Various parts of Ahmedabad are known for their speciality of folk art. The Paldi area is famous for embroidery from Kutch and Saurashtra region. Rangeela pol is famous for bandhinis (tie and dye work) while Madhupura is famous for its traditional mojri footwear. Ganesha idols are made in huge numbers in the Gulbai Tekra area. Law Garden is famous for its mirror work handicraft.

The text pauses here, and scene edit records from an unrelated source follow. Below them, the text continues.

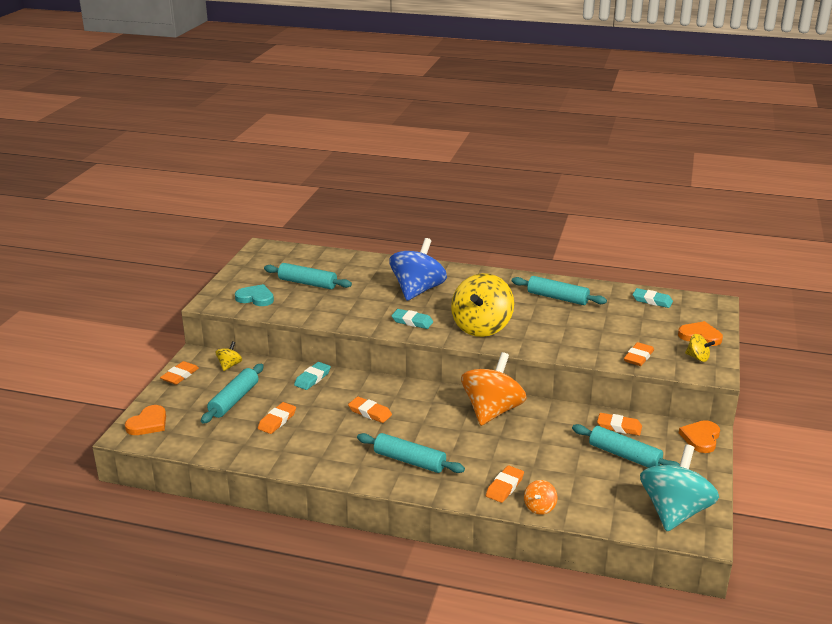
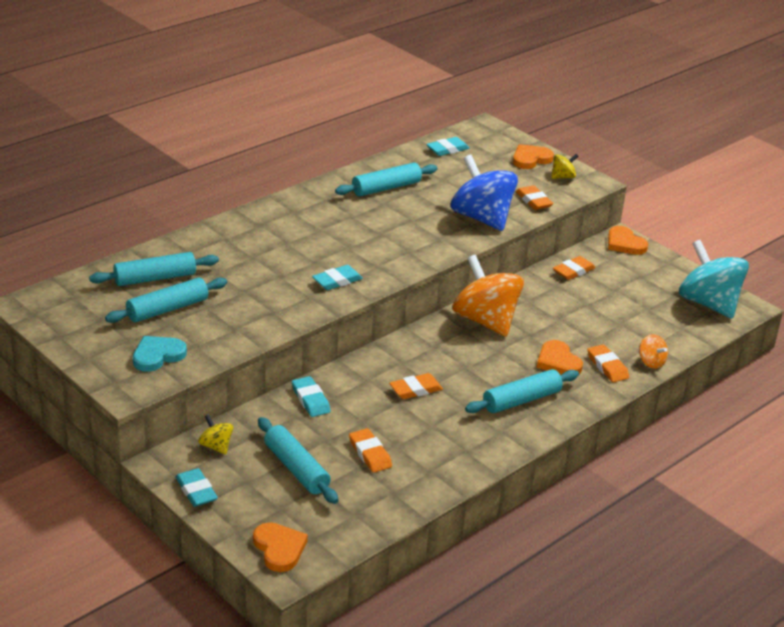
camera: 60 degrees left, 5 degrees up
(180, 375) = (196, 491): orange eraser -> turquoise eraser
(417, 290) = (275, 251): blue spinning top -> blue spinning top (481, 218)
(481, 327) = (394, 249): yellow spinning top -> none
(481, 461) = (558, 362): none -> orange heart
(624, 455) = (616, 289): turquoise rolling pin -> turquoise rolling pin (155, 278)

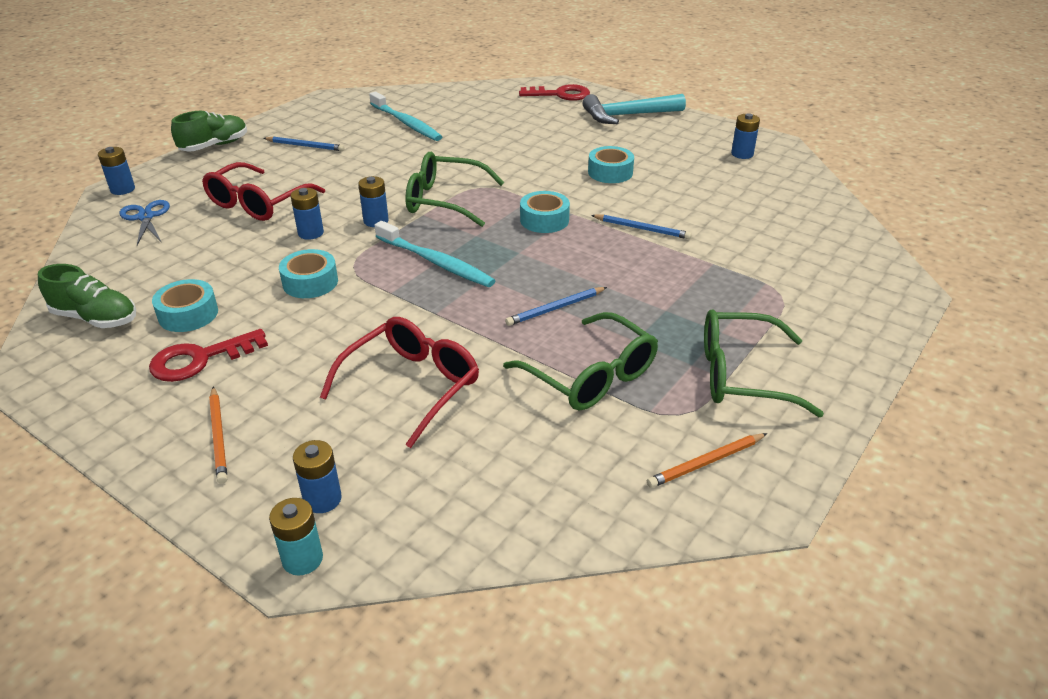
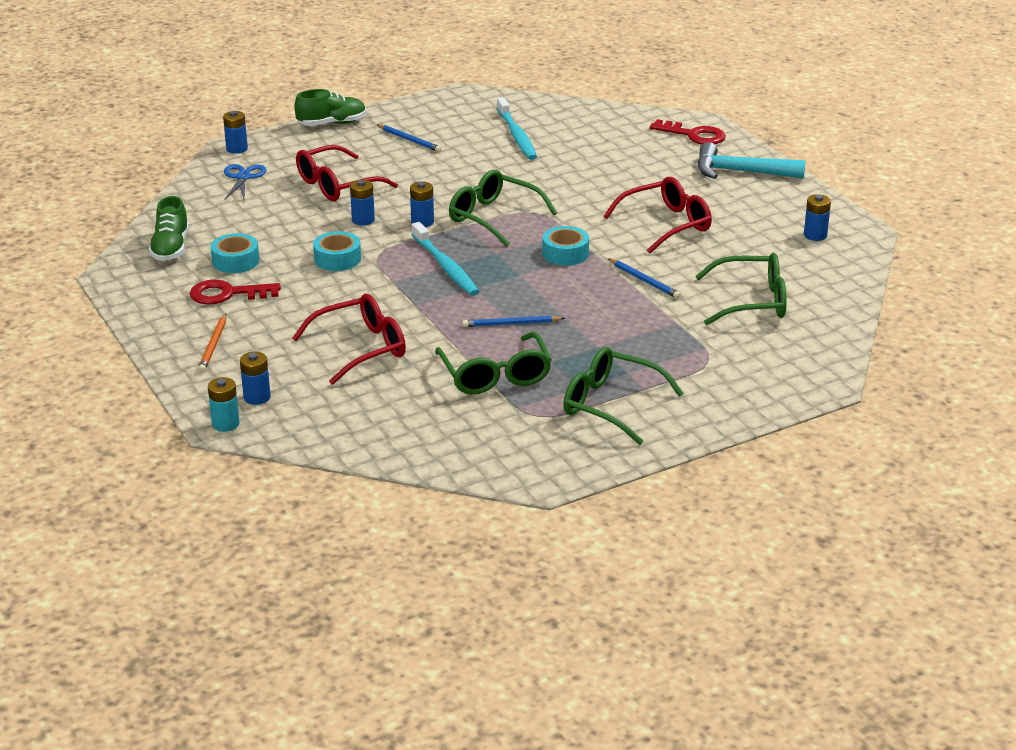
camera: 25 degrees right, 5 degrees down
(95, 318) = (171, 248): green shoe -> green shoe turned 45 degrees clockwise
(610, 172) = (666, 225): turquoise tape -> red glasses
(706, 463) = (526, 447): orange pencil -> none
(755, 225) = (751, 301): none -> green glasses

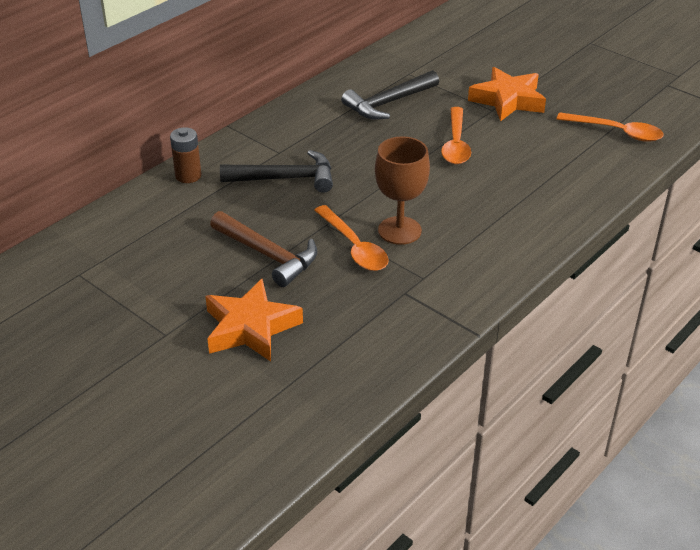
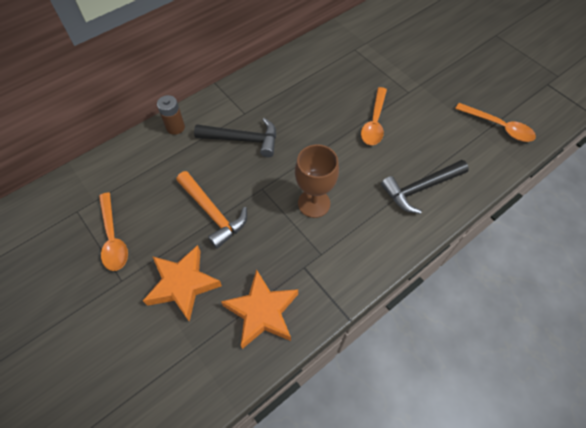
camera: 10 degrees right, 20 degrees up
(268, 255) = (213, 213): brown hammer -> orange hammer
(354, 247) = (277, 215): orange spoon -> orange spoon (113, 238)
(388, 103) = (333, 76): black hammer -> black hammer (420, 188)
(508, 100) = (422, 84): orange star -> orange star (262, 312)

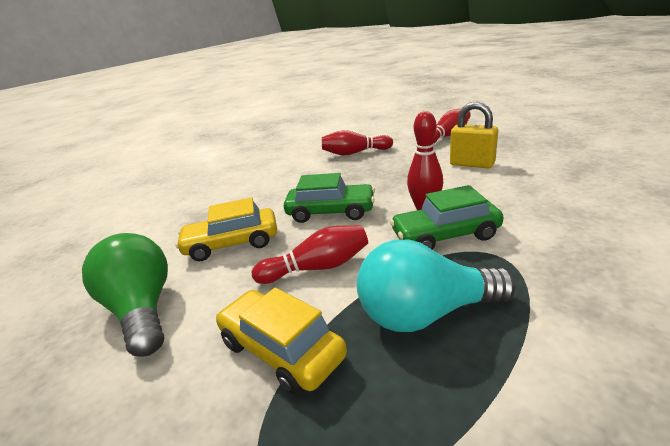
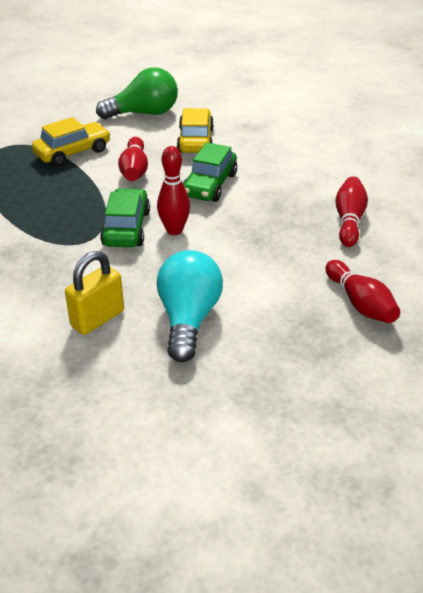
camera: 100 degrees right, 10 degrees up
(426, 313) = (57, 198): turquoise light bulb -> turquoise light bulb (188, 319)
(472, 164) = (249, 289): yellow padlock -> yellow padlock (97, 319)

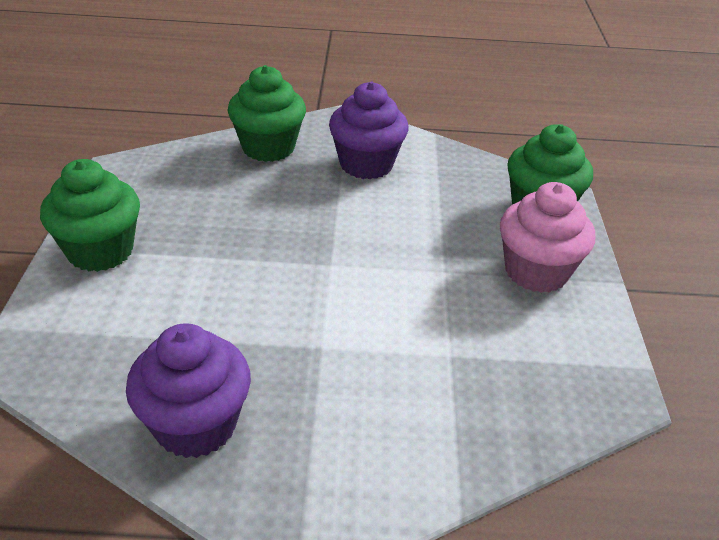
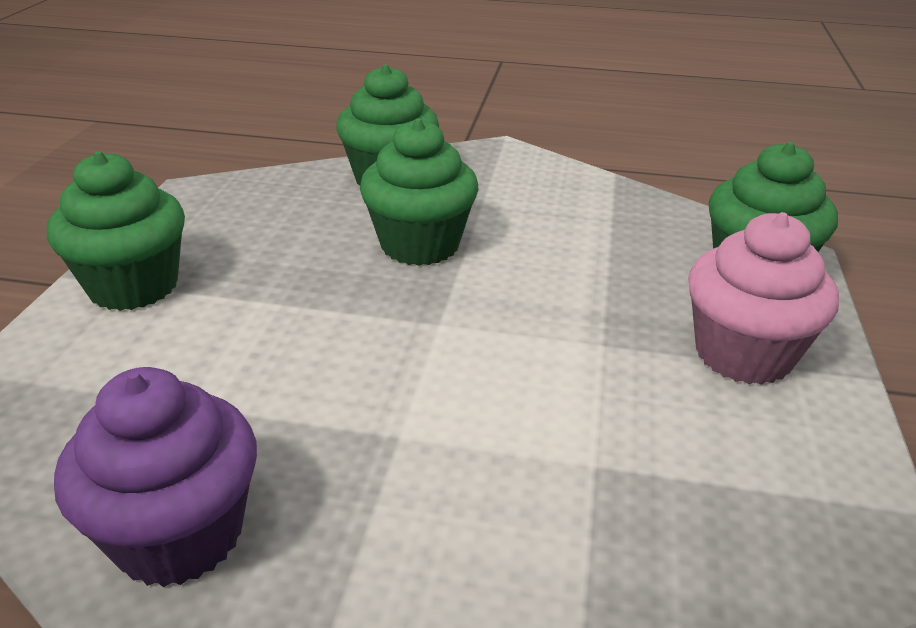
camera: 10 degrees right, 5 degrees down
(304, 203) = (420, 245): none -> green cupcake
(366, 164) = (515, 204): purple cupcake -> none

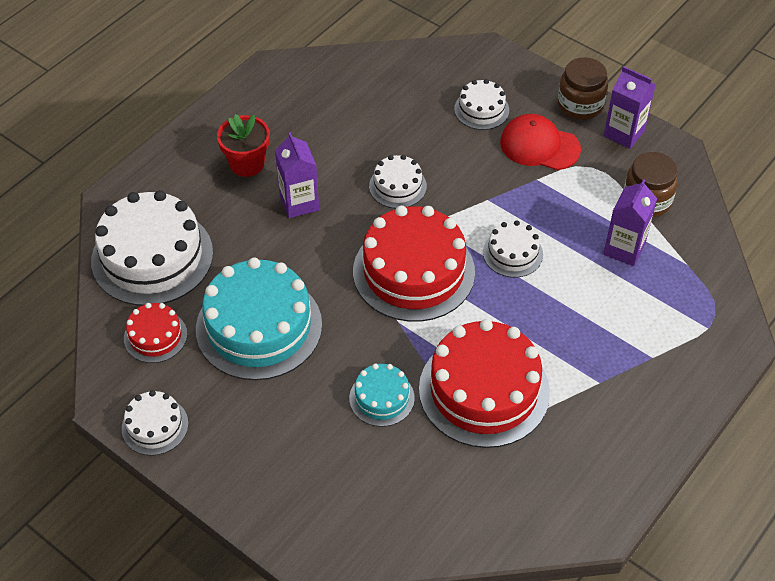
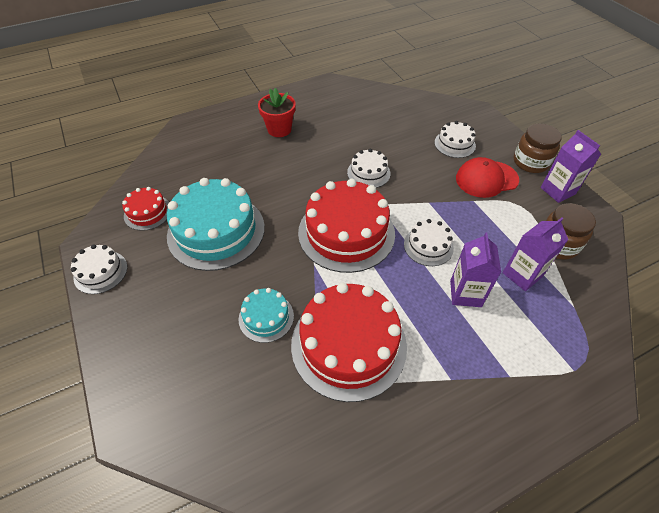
camera: 25 degrees right, 0 degrees up
(152, 256) = (183, 163): white cake -> none
(299, 203) = (296, 162): purple carton -> purple carton (465, 293)
(539, 146) = (486, 179): red cap -> red cap turned 60 degrees counterclockwise

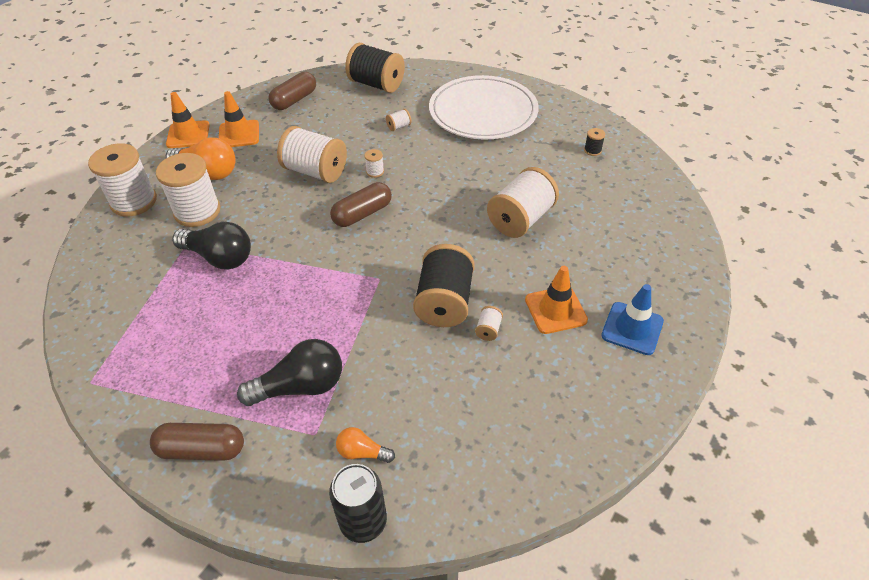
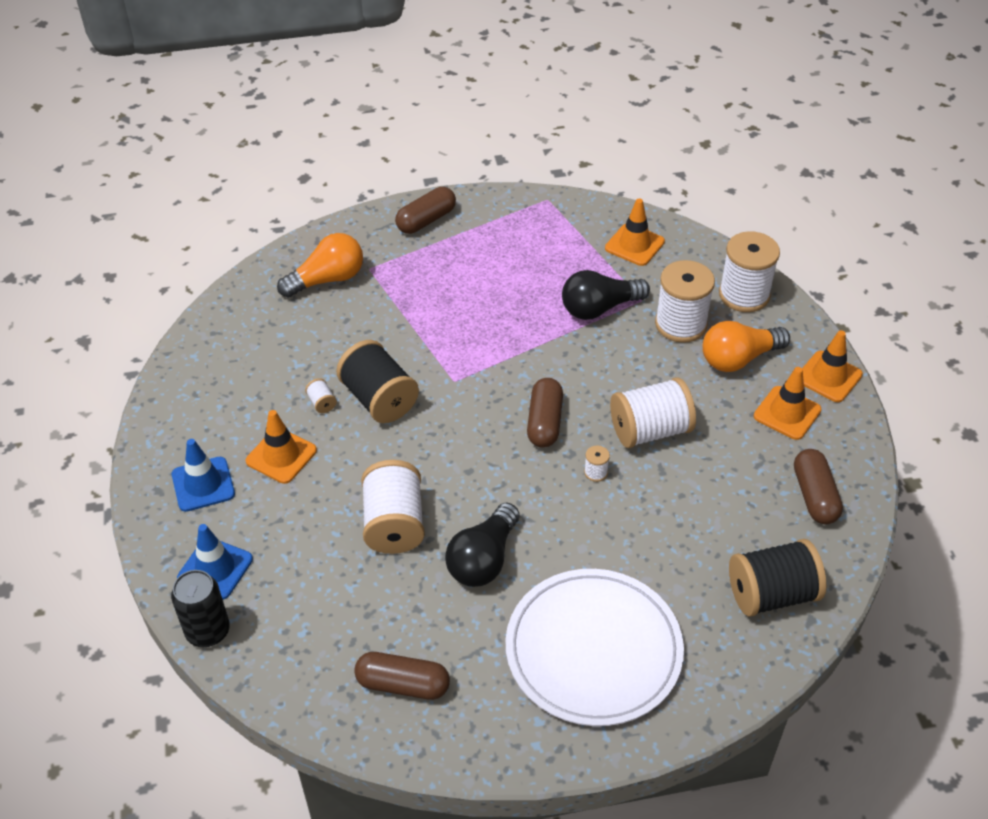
camera: 135 degrees right, 0 degrees up
(118, 285) = (634, 245): none -> orange traffic cone
(300, 386) = (413, 282): black light bulb -> black light bulb (483, 559)
(362, 452) = (327, 279): orange light bulb -> orange light bulb, size x1.91
(363, 521) = (288, 255): black can -> black can (208, 631)
(399, 126) = (654, 548): white spool -> none
(592, 150) = (403, 684): black spool -> brown capsule
(661, 266) = (215, 569): none -> blue traffic cone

Many Gujarati littérateurs migrated to Ahmedabad due to its prosperity. Three literary institutions were started in Ahmedabad for the promotion of Gujarati literature - Gujarat Vidhya Sabha, Gujarati Sahitya Parishad and Gujarat Sahitya Sabha. Ahmedabad has many institutes which promoting classical music and dance. A famous event in the cultural calendar of Ahmedabad is an Indian classical music festival organized by the Saptak School of Music from 1 January every year where vocalists and instrumentalists from all over the world are invited to perform. The city has many museums. The Sanskar Kendra, one of the many buildings in Ahmedabad designed by the Le Corbusier, is a city museum depicting history, art, culture and architecture of Ahmedabad. The Gandhi Smarak Sangrahalaya and the Sardar Vallabhbhai Patel National Memorial have a permanent display of photographs, documents and other articles of Mahatma Gandhi and Sardar Patel respectively. The Calico Textile Museum has a large collection of Indian and international fabrics, garments and textiles. The Hazrat Pir Mohammad Shah Library has a collection of rare original manuscripts in Arabic, Persian, Urdu, Sindhi and Turkish languages.